Premium Gas is Better

Premium gas is not better. Premium gas is just higher octane gas [3] and higher octane means it can better withstand compression before igniting. Cars that require premium gas will compress the gas-air mixture to a higher psi before igniting it. If you use lower octane gas in a premium only, you’ll get a knocking – that’s the gas igniting before it’s supposed to. If you put premium gasoline into a car that requires only regular, you’re just wasting money.

Your Taxes Are Complicated

There are really only two reasons you should pay an accountant to do your taxes:

  1. Your time is more valuable than the cost of an accountant;
  2. Your taxes are very complicated.

If it’s #1, you will find no argument from me there.
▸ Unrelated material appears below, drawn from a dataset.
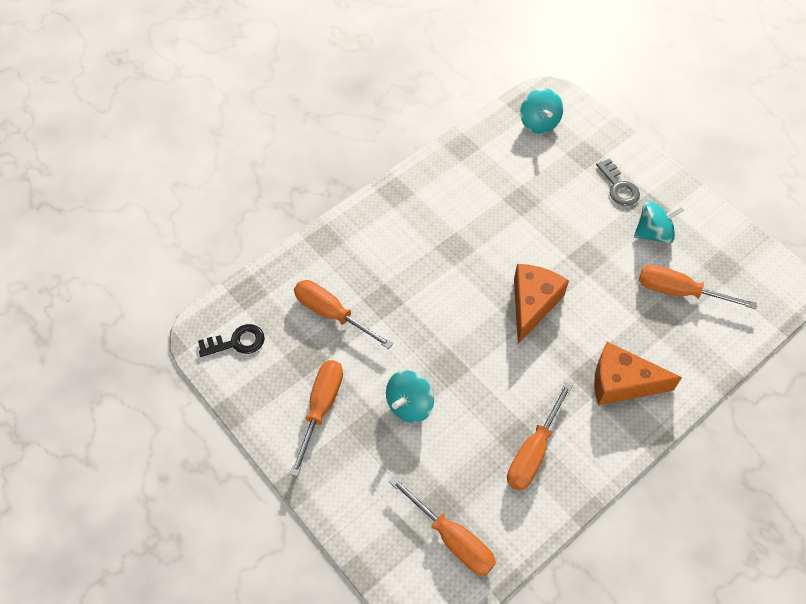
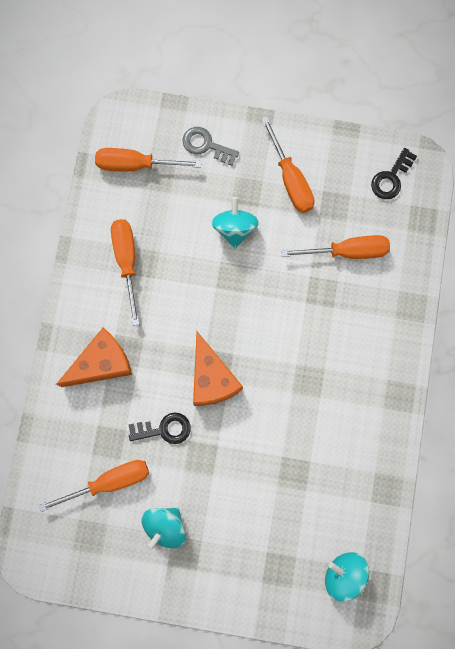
camera: 140 degrees right, 20 degrees up
(603, 296) = (164, 429): none -> black key
(618, 187) = (225, 555): grey key -> grey key (206, 145)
You get to decide how valuable your time is, I don’t. Your parents don’t. Your spouse doesn’t. Your friends don’t.

If it’s #2, I’d argue that it’s probably not as complicated as you think and with the sophistication of software packages, you can probably do it in a few hours without messing it up. Before you pay an accountant a few hundred dollars, invest some time in a package like TurboTax. For the packages online, you pay at the end so you can complete your return (which is mostly data entry of forms you have to collect anyway) for free.

Almost Any Rule of Thumb

The problem with rules of thumb are that they try to apply a basic idea to everyone. Rules of thumb like you should save 10% of your income or only spend 33% of your income on housing may sound like a good idea but they’re killing peoples’ finances. My finance situation is different from yours. It’s different than someone in college. It’s different than someone who is retiring.

Should a retiree be saving 10% of their income? Probably not, they’re spending their savings.

Should I retire at 65? Why 65? Why not later? Sooner?